Over the years I've thrown together various bits of code that have crawling functionality built into them. There was termite, used to find backup copies, renames or common temporary locations of your entire web site. There was indexfinder, used to crawl your site and find anything that looked like a directory listing. There was also htcomment, used to ferret out all of the comments found in your html.
These tools were all fairly well tested and worked quite well, but everytime I dusted off the code and fixed a bug or added functionality, my CS books would scowl at me. The core crawling code was literally cut and pasted between tools. The problem with this is obvious -- a bug or missing bit of functionality in the core crawler code had to be fixed in numerous places. Design at its worst.

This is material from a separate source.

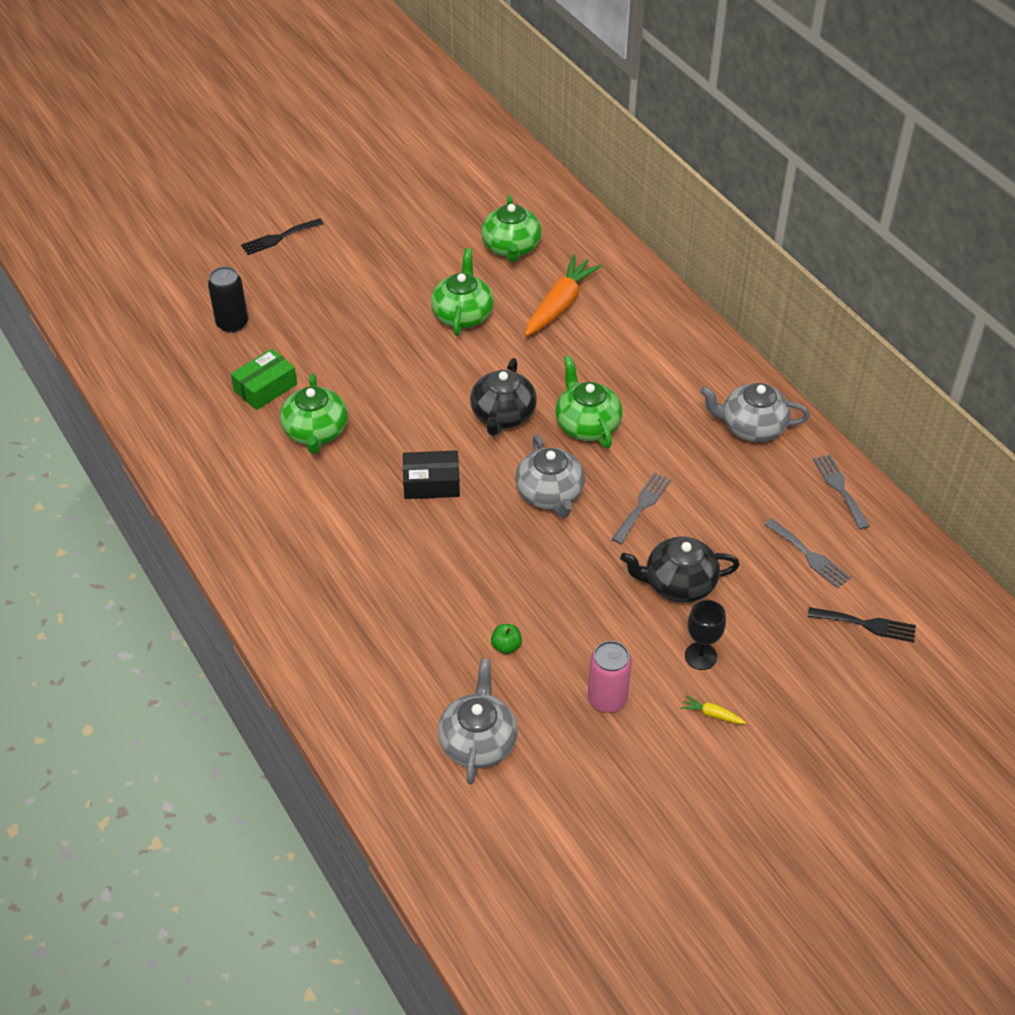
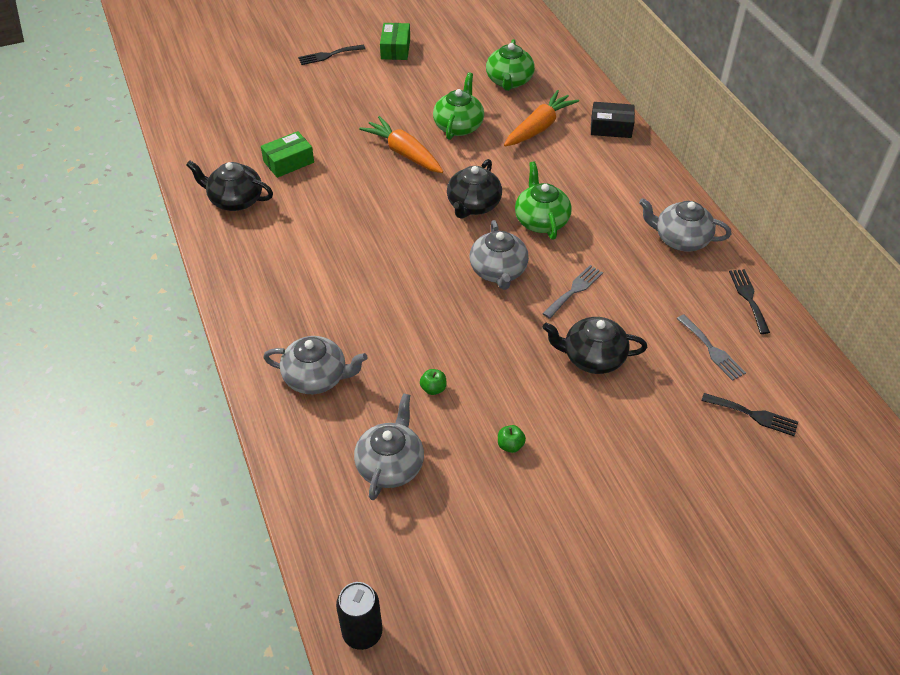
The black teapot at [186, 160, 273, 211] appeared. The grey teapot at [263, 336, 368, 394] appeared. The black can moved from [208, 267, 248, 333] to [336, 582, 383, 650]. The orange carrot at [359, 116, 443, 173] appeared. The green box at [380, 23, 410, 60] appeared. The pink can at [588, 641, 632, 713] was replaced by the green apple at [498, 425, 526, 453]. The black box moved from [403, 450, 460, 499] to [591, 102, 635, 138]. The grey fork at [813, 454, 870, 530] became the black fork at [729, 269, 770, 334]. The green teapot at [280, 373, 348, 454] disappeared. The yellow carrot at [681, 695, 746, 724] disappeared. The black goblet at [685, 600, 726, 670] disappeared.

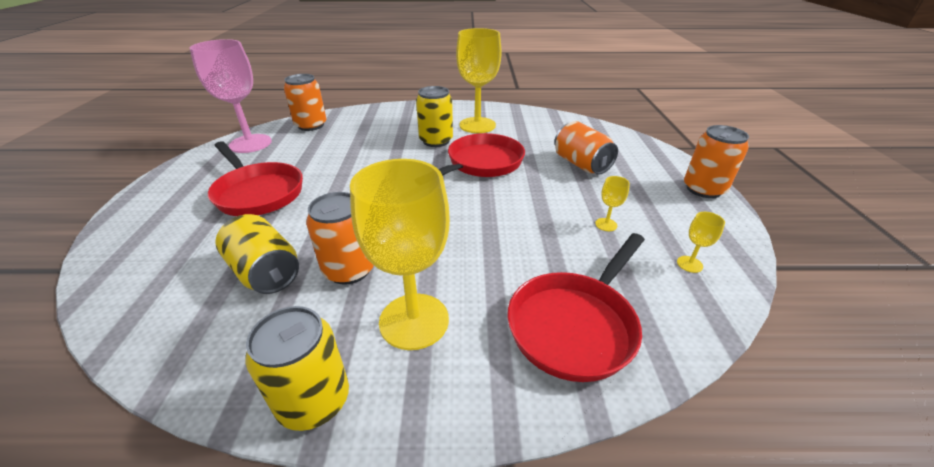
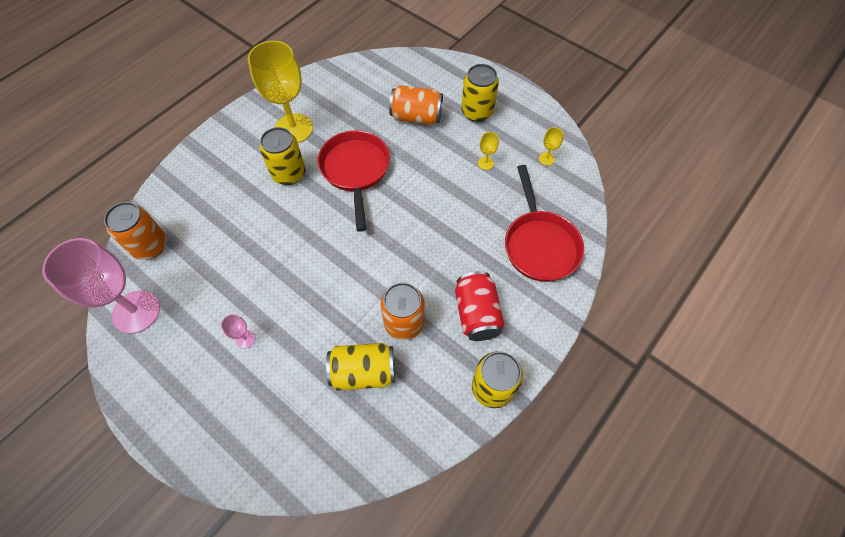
The red pan at [208, 141, 303, 216] was replaced by the pink goblet at [221, 314, 255, 348]. The yellow goblet at [350, 159, 450, 350] was replaced by the red can at [455, 271, 505, 341]. The yellow can at [461, 64, 499, 122] appeared. The orange can at [684, 125, 749, 198] disappeared.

Starting maybe a month ago I decided to fix this problem. The result is Hawler, a Ruby gem that encapsulates all of what I deem to be core web crawling functionality into an easy to use package. The result is that I can now focus more on writing the code that is unique to each particular task and not have to worry as much about the crawler bits. Its usage is quite simple, as described in the README.
As an example of Hawler's usage, I've put together two tools that I've found quite useful so far. First is htgrep. It is exactly what it sounds like: grep for the web. How many times does the word shot occur within 1 hop of www.latimes.com? Lets find out, but sleep 1 second between each request (got to play nice) and utilize HEAD (-p) to only harvest links from pages that are likely to have them in the first place:
$ htgrep shot www.latimes.com -r 1 -s 1 -p |wc -l 43
Only 43? A peaceful day in LA! What about the distribution of HTTP error codes on spoofed.org? Use htcodemap:
$ htcodemap spoofed.org -r Done -- codemap is spoofed.org-codemap.png
The result? Not too shabby:
What about drawing rediculous maps of relationships within a website? Well, assuming you have enough RAM (blame graphviz/dot, not me!), enjoy htmap. An example, here is a fairly deep crawl and mapping of spoofed.org:
$ htmap spoofed.org -r 2 Done, map is spoofed.org-map.png, spoofed.org-map.dot
The image is here.
I expect that a lot of cool tools will be born from Hawler, and I'll be sure to link and post them as they turn up. Until then, enjoy!
Comments and suggestions are very much welcome.